How Global Distribution Works And How To Handle Data Center Outage In Cosmos DB

Article

In this article, I am going to explain how global distribution works and how outages have been handled in Cosmos DB. In my previous article, we discussed the basics of Cosmos DB.

How global distribution works

Azure Cosmos DB is classified as a foundational service in Azure, which means Cosmos DB is available in all new regions by default. So, we can distribute our database in the upcoming region also.

Azure Cosmos DB has separate databases in two types: the Primary database (also called Write database) and the Secondary (also called Read database). Based on our business we can select primary and secondary regions. We should be more conscious while selecting regions because every single click will end up with excessive cost.

What is Primary Database?

The primary database is your main database. All insert, update and delete operations are done in the primary database. Primary database is the default and mandatory, that’s the reason service location acts as write region.

Primary database is chosen automatically when you select the location in new Cosmos DB service creation. Select your primary database where you have more clients.

What is Secondary Database?

The secondary database means a replica of the primary database.

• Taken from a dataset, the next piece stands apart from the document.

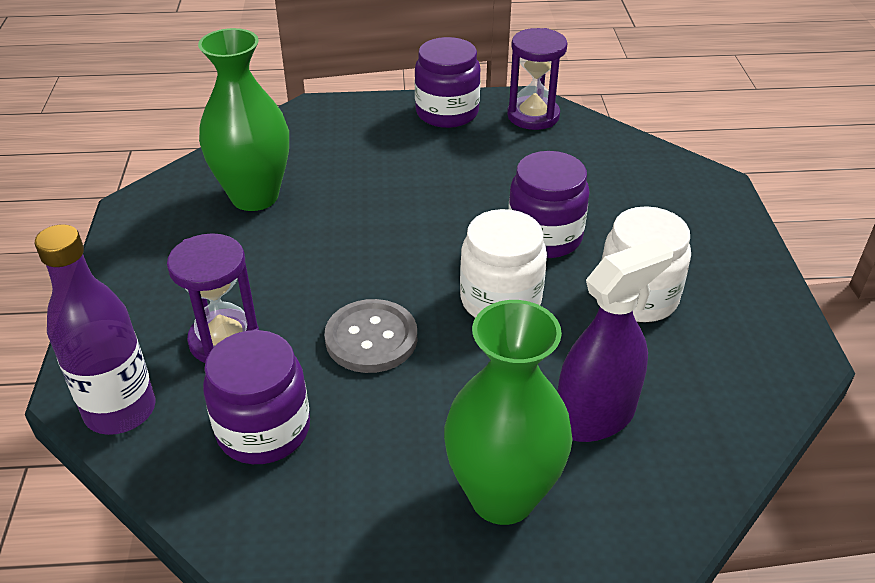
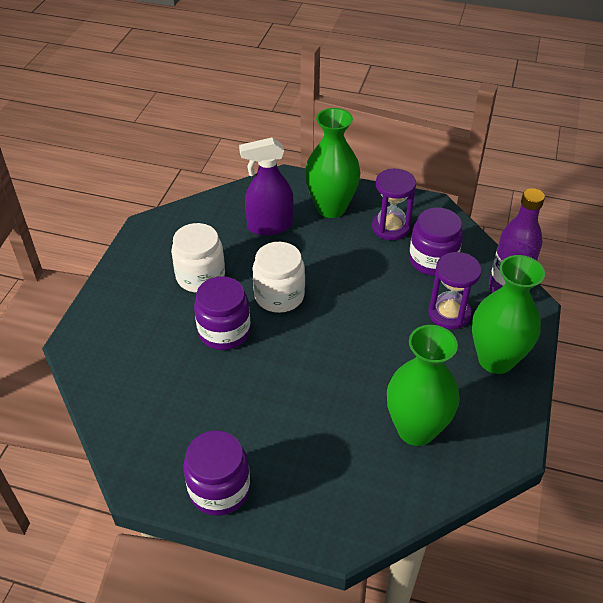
camera: 160 degrees left, 5 degrees up
(150, 293) = (495, 359): none -> green vase
(371, 338) = (364, 292): grey button -> none
(533, 116) = (147, 459): purple hourglass -> purple hourglass (390, 227)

It is used to speed up the data accessing in retrieval. This is not a mandatory one and we can pick based on our needs. We can select any number of read data regions in a just single click. But be cautious; every single selection is cost oriented. Data replication in various regions across the globe is very fast and durable with a Secondary Database. It is the beauty of Cosmos DB.

Failover

Failover means to recover the fails. Natural disasters are unpredictable and we cannot escape from that. But our precaution plans and steps help to recover from that without any loss. In my above picture, I selected South India as my primary (write) region. Unfortunately, for example, my region was affected by a natural disaster and my data center is in an outage. Your application will be down because of data center region. To avoid this type of problem, we must set up failover feature in Cosmos DB.

To handle this situation, we go for Replicate data globally. Once again, I must mention that Data center outage is a rare event.

How Failover works

As I explained, we can have any number of read data centers, as many as we need. One of the read data centers is working as write data center as per our priorities of read data center. Priorities work in a top to bottom approach (Priority 1,2 up to n). If priority data center is not working then go to the next priority data center.

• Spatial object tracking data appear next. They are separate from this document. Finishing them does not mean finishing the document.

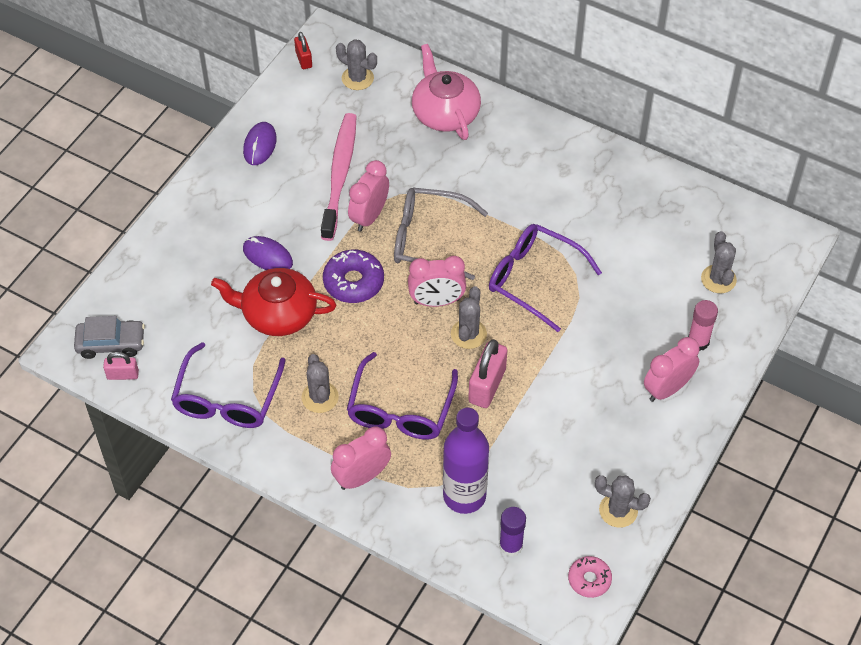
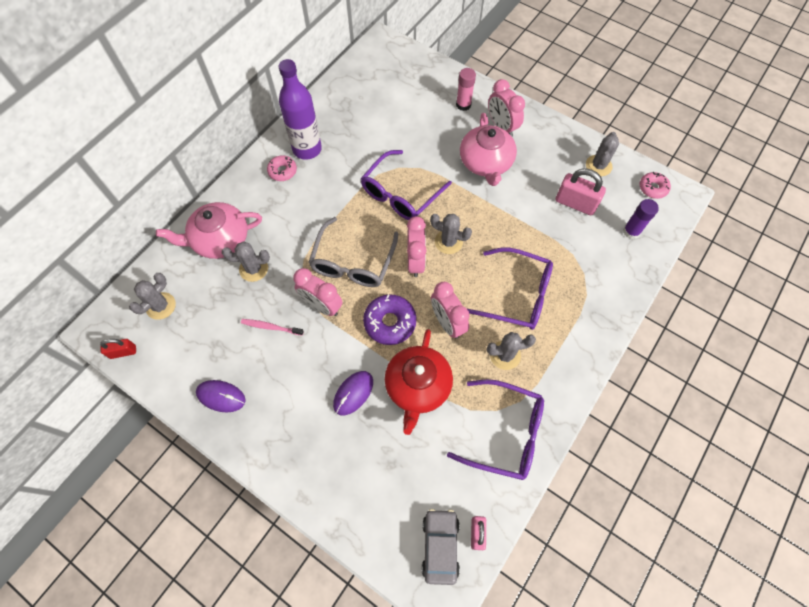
camera: 85 degrees left, 10 degrees up
(340, 174) = (270, 327): pink toothbrush -> pink toothbrush, size x0.45
(362, 477) = (579, 327): pink clock -> pink clock (447, 323)
(464, 496) = (592, 257): purple bottle -> purple bottle (307, 149)
(487, 385) = (496, 234): pink padlock -> pink padlock (575, 203)
(549, 156) = (282, 171): none -> pink donut
(600, 371) = (486, 162): none -> pink teapot
(718, 279) = (412, 87): grey cactus -> grey cactus (253, 269)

We can accomplish failover in two ways. They are,

Manual Failover
Automatic Failover

Let me explain how to implement this feature step by step,

Create one Cosmos DB service
Set one write data region and read data region.
Click on Replicate data globally
Then click Automatic failover
Click enable automatic failover ON
Drag and drop our priorities and click Ok

Manual Failover

It is in addition to Automatic failover. We can change write region manually in specific account. We can do the same using Azure portal or programmatically.

Why we need Failover

In enterprises applications we need to provide compliance certification with Business Continuity and Disaster Recovery (BCDR) and High Availability and Disaster Recovery (HADR).

We can test the BCDR readiness of our applications that use Cosmos DB for storage by triggering a manual failover of your Cosmos DB account and/or adding and removing a region dynamically

Predictable clock model

If our applications have predictable traffic patterns based on the time of the day, you can periodically change the write status to the most active geographic region based on time of the day.

In this article, we have seen details of how global distribution is working and how it handles failover, types of failover methods and steps to implement the same. I plan to write my next article on Cosmos DB consistency level and how to set up multiple write data centers and how to handle the data duplication on multiple writes.